Attackers have reportedly been exploiting a critical authentication bypass vulnerability in cPanel for months before a patch was released, raising concerns about widespread unauthorized access across internet-facing hosting infrastructure.
The flaw, tracked as CVE-2026-41940, allows unauthenticated remote attackers to gain administrator-level access to cPanel and WHM systems. Researchers say exploitation activity dates back to at least February 23, well before public disclosure and patch availability on April 28.
cPanel is one of the most widely deployed web hosting control panels, commonly used by hosting providers to manage websites, databases, and server configurations. A successful compromise could grant attackers control over entire hosting environments.
Auth Bypass Lets Attackers Skip Login Entirely
The vulnerability stems from improper handling of session creation before authentication is completed. The cPanel service daemon reportedly writes session data to disk prematurely, allowing attackers to manipulate how sessions are constructed.
By crafting a malicious request, an attacker can inject arbitrary values into the session file, including elevated privileges such as user=root. Once the system reloads that session, the attacker gains administrator-level access without ever providing valid credentials.
This effectively removes authentication as a barrier, making the flaw significantly more dangerous than typical credential-based compromises.
Exploitation Window Raises Disclosure Questions
Researchers indicate that attackers were already exploiting the vulnerability in the wild prior to any public technical disclosure. This suggests the flaw may have been independently discovered or circulated privately before patches became available, similar to Operation TrueChaos zero-day attacks targeting government networks.
Reports suggest the issue may have been disclosed to the vendor roughly two weeks before the advisory was published, though details around the initial report and its handling remain unclear.
WebPros, the company behind cPanel, released a security advisory and patches on April 28. At time of publication, the company had not issued any public statement addressing the reported pre-disclosure exploitation activity.
Mass Scanning Activity Targets Exposed Servers
The scale of exposure is substantial. Estimates suggest approximately 1.5 million cPanel instances are accessible from the internet, though it remains unclear how many were vulnerable at the time exploitation began.
Security monitoring data shows widespread scanning and exploitation attempts, with tens of thousands of unique IP addresses observed probing or attempting to abuse the flaw. This level of activity mirrors large-scale automated exploitation campaigns like the React2Shell attacks.
Hundreds of thousands of systems remain exposed online, increasing the likelihood of opportunistic attacks.
The volume of activity indicates automated scanning and exploitation campaigns rather than isolated or targeted intrusions.
Hosting Providers Rush to Apply Mitigations
Hosting providers moved quickly to contain the risk once the vulnerability became public. Common defensive measures included blocking access to cPanel and WHM ports and deploying patched versions across affected systems.

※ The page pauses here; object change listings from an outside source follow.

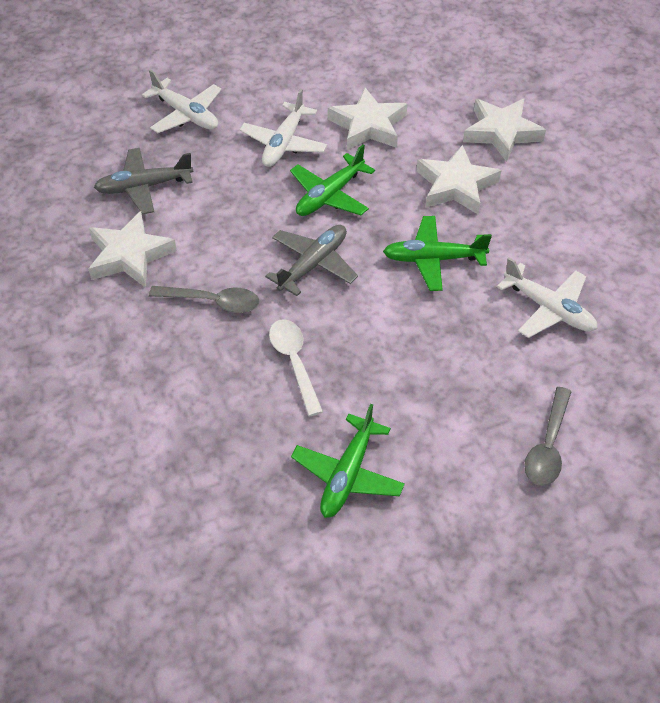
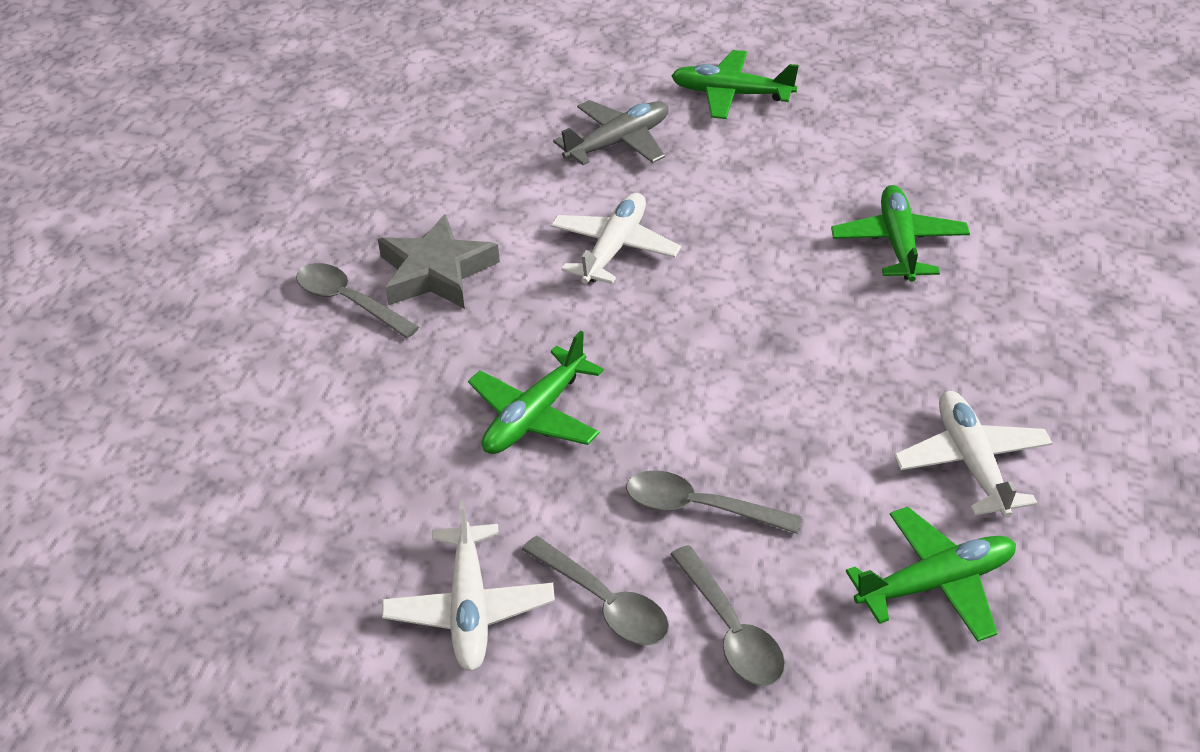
green plane: 3 -> 4
grey plane: 2 -> 1
grey spoon: 2 -> 4
grey star: 0 -> 1
white spoon: 1 -> 0
white star: 4 -> 0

Recommended mitigations include restricting access to ports 2083, 2087, 2095, and 2096, restarting affected services, and reviewing logs for suspicious activity.
The vulnerability affects cPanel and WHM versions from 11.40 up to 136.0.5 across multiple release branches, with patched versions released in subsequent builds.
While some providers report limited signs of post-exploitation activity beyond initial access attempts, the lack of visibility into attacker actions during the pre-disclosure period leaves uncertainty around potential compromise.
Full Server Control Raises Impact Across Hosted Environments
Successful exploitation of CVE-2026-41940 could allow attackers to take control of hosted websites, databases, and server configurations. In shared hosting environments, this raises the risk of cross-account impact affecting multiple customers on a single server.
With scanning activity ongoing and a large number of exposed systems still online, organizations running cPanel are under pressure to confirm patch status and investigate potential unauthorized access.